Wednesday, August 12, 2009

Health Care Reform

The day started pretty much the same way it started all days that June in 1992: I got on my bike to ride to campus for summer school. This time I wasn't able to make it to campus, though, as after the first hill I had to stop. I was dizzy, short of breath, and my heart was beating like mad. I coasted into The James, my favorite watering hole and my then place of employment, to rest before trying again. I didn't get to the end of the block. I called a cab and went to the hospital.

I told the woman at Reception that my heart was beating very quickly and that I was dizzy. She asked for my insurance card, and I told her I didn't have insurance. She told me they only took people with health insurance. So, I went to the lobby pay-phone (early 90's, no cell phones), looked up hospitals in the Yellow Pages (no Google) and began calling around to see who would take me. A nurse who'd been near Reception came up to me while I was on the phone, took my wrist and felt my pulse. Within seconds she was leading me into a room. I said I didn't have insurance and she said they'd worry about that later. The vacant room was soon filled with dreamy medical types and tubes and wires. I remember looking at the white tiled ceiling and wondering if I was going to die. I didn't but it was a close call.
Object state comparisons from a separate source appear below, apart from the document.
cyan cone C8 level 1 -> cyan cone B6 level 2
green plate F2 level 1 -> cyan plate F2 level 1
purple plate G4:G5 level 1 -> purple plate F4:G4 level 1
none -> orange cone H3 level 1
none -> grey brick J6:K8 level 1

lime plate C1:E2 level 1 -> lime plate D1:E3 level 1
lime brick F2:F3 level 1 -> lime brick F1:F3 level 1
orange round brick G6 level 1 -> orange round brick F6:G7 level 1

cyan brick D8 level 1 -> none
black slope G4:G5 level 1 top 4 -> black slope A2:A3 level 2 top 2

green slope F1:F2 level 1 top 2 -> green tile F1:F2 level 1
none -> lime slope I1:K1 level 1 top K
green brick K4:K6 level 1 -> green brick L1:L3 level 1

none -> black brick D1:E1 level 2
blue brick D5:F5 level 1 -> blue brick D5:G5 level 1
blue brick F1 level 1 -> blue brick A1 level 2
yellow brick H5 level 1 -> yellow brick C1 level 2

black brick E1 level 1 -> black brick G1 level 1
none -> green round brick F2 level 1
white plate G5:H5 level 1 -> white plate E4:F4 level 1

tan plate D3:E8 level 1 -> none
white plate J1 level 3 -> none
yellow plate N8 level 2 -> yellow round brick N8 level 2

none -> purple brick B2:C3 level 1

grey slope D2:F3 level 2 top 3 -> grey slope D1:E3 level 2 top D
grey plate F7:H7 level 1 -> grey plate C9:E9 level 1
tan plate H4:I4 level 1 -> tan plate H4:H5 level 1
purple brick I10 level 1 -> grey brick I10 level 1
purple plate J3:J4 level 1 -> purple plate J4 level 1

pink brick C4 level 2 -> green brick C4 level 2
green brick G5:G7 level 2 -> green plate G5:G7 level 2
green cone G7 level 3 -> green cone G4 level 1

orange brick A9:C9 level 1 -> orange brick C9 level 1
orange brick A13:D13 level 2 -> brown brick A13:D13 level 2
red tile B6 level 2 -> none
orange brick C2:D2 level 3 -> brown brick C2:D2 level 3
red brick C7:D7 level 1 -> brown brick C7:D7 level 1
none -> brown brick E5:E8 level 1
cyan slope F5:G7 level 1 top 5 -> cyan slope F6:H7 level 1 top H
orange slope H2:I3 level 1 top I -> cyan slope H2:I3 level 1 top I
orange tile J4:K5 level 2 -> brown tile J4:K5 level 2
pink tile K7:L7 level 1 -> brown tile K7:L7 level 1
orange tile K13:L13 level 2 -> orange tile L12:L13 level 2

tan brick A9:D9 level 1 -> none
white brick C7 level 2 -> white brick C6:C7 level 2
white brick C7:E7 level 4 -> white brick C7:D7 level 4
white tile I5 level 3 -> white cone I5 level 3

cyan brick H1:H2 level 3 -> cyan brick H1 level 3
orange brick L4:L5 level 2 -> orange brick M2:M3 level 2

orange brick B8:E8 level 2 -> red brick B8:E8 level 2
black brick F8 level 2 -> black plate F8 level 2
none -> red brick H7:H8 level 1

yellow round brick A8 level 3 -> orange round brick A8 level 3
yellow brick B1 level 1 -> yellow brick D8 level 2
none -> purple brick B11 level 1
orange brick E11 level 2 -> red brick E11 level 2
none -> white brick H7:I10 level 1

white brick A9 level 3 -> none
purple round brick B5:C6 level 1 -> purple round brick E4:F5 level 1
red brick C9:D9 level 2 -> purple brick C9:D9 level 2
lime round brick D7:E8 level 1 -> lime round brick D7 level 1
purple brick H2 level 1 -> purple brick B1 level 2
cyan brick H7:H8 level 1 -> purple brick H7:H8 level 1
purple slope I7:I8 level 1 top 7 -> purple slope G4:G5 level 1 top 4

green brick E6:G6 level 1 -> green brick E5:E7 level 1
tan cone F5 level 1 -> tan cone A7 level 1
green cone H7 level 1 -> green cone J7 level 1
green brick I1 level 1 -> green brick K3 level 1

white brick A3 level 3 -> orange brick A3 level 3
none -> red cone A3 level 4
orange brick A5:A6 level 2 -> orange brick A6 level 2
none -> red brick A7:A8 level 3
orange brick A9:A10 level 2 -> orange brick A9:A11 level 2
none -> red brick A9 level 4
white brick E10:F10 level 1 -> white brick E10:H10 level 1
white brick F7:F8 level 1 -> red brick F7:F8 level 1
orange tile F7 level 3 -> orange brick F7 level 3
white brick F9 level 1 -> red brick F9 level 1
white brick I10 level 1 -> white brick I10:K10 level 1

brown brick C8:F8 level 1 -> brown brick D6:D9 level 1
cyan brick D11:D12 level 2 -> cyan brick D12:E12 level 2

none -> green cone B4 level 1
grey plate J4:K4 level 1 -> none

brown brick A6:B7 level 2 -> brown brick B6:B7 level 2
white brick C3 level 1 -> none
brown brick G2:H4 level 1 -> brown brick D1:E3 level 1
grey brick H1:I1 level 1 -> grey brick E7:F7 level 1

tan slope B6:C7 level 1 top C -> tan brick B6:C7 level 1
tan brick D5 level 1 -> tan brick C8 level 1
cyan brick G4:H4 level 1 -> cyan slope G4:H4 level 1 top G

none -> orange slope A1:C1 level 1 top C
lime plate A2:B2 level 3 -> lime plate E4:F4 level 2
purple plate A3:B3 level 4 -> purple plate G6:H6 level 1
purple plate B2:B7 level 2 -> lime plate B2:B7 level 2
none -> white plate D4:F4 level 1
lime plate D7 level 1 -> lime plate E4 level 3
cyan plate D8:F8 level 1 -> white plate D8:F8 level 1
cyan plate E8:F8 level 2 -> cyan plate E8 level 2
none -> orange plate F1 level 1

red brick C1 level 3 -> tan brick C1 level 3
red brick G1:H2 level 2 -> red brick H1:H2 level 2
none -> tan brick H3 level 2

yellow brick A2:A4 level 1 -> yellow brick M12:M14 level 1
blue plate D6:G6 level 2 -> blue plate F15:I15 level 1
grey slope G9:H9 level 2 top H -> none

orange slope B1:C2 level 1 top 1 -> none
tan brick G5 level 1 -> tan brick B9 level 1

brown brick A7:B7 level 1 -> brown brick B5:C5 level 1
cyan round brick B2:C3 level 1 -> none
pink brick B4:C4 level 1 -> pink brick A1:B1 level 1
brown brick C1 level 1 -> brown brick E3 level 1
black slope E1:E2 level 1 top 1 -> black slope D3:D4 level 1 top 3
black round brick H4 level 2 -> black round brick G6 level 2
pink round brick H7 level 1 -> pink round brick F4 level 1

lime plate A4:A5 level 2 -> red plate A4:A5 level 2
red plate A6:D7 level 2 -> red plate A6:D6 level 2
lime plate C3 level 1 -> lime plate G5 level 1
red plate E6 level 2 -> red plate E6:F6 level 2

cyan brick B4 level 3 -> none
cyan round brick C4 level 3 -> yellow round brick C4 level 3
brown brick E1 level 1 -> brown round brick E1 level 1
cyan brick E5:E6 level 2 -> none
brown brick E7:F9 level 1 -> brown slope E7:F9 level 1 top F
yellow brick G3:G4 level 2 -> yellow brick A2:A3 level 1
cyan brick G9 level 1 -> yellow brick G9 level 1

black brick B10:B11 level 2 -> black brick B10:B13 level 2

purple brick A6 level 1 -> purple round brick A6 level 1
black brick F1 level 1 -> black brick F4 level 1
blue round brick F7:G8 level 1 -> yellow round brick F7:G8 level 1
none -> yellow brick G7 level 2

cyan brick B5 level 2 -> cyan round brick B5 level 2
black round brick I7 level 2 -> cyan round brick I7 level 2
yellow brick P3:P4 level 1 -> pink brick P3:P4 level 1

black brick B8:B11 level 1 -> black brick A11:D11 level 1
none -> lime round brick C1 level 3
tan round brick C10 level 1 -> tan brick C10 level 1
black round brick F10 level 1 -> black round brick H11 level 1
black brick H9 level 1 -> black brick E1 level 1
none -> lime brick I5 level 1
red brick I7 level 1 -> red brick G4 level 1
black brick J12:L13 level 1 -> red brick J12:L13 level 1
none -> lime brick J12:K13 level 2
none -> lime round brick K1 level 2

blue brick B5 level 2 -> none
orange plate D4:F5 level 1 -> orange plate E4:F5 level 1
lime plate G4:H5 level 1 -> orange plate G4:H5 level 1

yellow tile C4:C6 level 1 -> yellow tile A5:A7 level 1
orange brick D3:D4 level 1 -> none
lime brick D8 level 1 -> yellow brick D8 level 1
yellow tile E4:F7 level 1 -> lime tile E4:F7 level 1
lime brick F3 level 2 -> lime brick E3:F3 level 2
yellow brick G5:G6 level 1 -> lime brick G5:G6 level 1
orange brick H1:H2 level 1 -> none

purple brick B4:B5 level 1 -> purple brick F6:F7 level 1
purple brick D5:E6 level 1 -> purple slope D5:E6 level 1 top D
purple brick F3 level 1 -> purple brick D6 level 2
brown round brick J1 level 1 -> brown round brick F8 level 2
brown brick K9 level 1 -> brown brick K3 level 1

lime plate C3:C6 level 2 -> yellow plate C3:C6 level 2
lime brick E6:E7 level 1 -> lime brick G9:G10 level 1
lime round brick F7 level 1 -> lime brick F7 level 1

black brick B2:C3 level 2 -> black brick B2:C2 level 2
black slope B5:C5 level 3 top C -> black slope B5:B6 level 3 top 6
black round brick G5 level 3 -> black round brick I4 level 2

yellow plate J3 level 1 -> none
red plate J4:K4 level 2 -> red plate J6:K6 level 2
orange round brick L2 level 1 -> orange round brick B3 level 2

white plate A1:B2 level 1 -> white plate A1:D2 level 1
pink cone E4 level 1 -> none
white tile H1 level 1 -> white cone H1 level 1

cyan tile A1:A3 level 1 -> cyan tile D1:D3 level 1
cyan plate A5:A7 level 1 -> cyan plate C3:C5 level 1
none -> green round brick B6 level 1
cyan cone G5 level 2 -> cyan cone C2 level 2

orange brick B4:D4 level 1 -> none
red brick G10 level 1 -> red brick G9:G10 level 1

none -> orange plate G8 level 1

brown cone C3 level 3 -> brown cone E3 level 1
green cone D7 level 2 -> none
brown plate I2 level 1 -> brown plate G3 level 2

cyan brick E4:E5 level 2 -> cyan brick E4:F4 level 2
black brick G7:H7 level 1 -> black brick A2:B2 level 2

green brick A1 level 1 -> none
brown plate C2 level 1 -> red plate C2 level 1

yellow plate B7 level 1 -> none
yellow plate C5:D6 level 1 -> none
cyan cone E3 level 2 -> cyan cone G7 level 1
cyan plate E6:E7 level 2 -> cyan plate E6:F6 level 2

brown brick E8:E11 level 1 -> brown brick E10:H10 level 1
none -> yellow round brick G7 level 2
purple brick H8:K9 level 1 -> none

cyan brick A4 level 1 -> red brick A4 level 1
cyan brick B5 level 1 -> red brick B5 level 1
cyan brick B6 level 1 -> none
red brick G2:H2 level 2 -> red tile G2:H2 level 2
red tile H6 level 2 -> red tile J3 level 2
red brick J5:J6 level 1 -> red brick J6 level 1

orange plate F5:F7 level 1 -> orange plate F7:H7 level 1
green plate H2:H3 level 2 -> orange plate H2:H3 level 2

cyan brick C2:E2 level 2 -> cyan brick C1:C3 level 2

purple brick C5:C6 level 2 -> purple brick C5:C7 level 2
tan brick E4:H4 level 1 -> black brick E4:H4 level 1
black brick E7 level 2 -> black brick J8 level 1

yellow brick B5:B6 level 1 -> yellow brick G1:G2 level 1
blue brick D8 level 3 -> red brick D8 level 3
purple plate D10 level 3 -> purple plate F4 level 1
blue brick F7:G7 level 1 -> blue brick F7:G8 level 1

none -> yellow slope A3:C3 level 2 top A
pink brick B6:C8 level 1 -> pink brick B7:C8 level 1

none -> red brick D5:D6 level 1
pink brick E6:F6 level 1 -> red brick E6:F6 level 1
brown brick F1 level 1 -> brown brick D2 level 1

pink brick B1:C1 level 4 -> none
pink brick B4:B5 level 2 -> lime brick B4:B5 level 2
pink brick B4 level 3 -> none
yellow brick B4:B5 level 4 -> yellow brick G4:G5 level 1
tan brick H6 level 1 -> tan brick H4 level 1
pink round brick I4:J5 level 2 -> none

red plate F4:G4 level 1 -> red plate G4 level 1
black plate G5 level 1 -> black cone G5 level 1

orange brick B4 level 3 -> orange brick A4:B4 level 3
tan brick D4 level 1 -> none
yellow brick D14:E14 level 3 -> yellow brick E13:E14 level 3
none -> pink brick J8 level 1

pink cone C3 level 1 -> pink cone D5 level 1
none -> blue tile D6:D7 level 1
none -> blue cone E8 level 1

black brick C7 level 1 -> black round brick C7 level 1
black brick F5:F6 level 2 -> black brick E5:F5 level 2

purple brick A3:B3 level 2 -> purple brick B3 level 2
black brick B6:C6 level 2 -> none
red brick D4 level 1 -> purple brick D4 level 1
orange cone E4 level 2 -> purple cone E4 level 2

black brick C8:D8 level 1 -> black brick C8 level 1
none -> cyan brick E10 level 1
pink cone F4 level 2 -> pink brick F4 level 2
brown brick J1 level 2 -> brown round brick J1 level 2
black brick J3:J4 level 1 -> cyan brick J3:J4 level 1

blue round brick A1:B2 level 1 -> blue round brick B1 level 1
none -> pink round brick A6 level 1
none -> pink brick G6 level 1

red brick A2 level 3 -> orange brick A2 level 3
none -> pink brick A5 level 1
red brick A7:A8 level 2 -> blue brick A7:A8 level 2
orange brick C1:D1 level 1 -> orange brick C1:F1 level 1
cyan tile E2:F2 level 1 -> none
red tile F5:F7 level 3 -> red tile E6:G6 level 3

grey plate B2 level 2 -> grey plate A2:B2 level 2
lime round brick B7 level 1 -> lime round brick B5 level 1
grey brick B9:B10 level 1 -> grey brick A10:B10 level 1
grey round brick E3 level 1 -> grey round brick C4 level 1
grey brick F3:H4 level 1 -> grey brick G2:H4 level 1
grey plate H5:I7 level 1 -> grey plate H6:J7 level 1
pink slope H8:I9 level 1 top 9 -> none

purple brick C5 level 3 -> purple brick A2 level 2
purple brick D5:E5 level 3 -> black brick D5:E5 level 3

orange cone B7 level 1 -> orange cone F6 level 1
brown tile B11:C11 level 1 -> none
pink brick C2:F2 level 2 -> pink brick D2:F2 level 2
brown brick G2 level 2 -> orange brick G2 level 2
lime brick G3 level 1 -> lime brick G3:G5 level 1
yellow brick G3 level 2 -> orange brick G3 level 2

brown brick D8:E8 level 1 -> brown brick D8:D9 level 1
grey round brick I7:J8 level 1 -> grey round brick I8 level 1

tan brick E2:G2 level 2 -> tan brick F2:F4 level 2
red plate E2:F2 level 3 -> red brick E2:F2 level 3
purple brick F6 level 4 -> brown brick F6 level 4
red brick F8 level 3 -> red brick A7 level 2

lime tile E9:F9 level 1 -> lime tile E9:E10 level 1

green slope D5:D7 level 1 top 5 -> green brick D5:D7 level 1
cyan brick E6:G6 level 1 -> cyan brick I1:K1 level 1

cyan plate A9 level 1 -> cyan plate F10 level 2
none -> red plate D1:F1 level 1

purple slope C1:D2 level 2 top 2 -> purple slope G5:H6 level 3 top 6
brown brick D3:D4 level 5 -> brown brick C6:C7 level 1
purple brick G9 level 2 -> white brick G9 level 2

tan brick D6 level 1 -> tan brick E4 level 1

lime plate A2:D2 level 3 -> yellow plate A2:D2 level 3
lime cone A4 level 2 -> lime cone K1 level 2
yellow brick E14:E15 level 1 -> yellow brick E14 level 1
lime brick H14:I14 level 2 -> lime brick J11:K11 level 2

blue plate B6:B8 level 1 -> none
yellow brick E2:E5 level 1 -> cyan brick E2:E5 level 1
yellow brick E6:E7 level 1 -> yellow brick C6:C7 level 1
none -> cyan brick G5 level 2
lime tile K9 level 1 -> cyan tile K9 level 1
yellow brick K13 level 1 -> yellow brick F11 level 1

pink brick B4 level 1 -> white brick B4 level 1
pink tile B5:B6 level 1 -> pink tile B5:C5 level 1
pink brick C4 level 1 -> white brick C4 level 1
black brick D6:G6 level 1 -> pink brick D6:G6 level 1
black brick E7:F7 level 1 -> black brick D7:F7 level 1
The doctor told me that my heart had jumped to 220 beats a minute and that had I not been young and physically active, I could have died. Heart Arrhythmia. Said I had a good heart. A cardiologist would later explain that these things sometimes happen to young men and that he saw no reason for me to expect it to happen again. As such, he recommended that I never disclose this incident on any medical forms because it would be seen as a heart-related pre-existing condition and no insurance company would take me. The only thing worse to them would be cancer, he said.

Almost two months later I would crash on my bicycle one night and wake up in the hospital to a nurse picking gravel out of my arm and hands. I broke my arm, wrist, and a finger. To this day, I still don't know what happened and I only have limited use of my arm. In any event the resulting medical bills were too much for an uninsured student to handle, so I moved back home. The James employees had a fundraiser that paid for the ambulance bill. They were good folk.

I don't know the specifics of the proposed health care reform legislation because I don't base my knowledge of issues on what FOX News or Sarah "Hotty Moose Killer" Palin have to say. Nor has anyone consulted me. All I know is that my experience tells me what we have doesn't work and our health care system needs a major overhaul. I have employer-sponsored health care now, but there are millions who aren't so lucky. That ain't right. I'm willing to pay a bit more if it means my neighbor's kids can get medical attention when they need it. As a society, we have a responsibility not only to ourselves and our families but also to those less fortunate. At one point in my life, I was one of those less fortunates and had it not been for one nurse who basically said, "Fuck it," who knows if I'd been writing this today.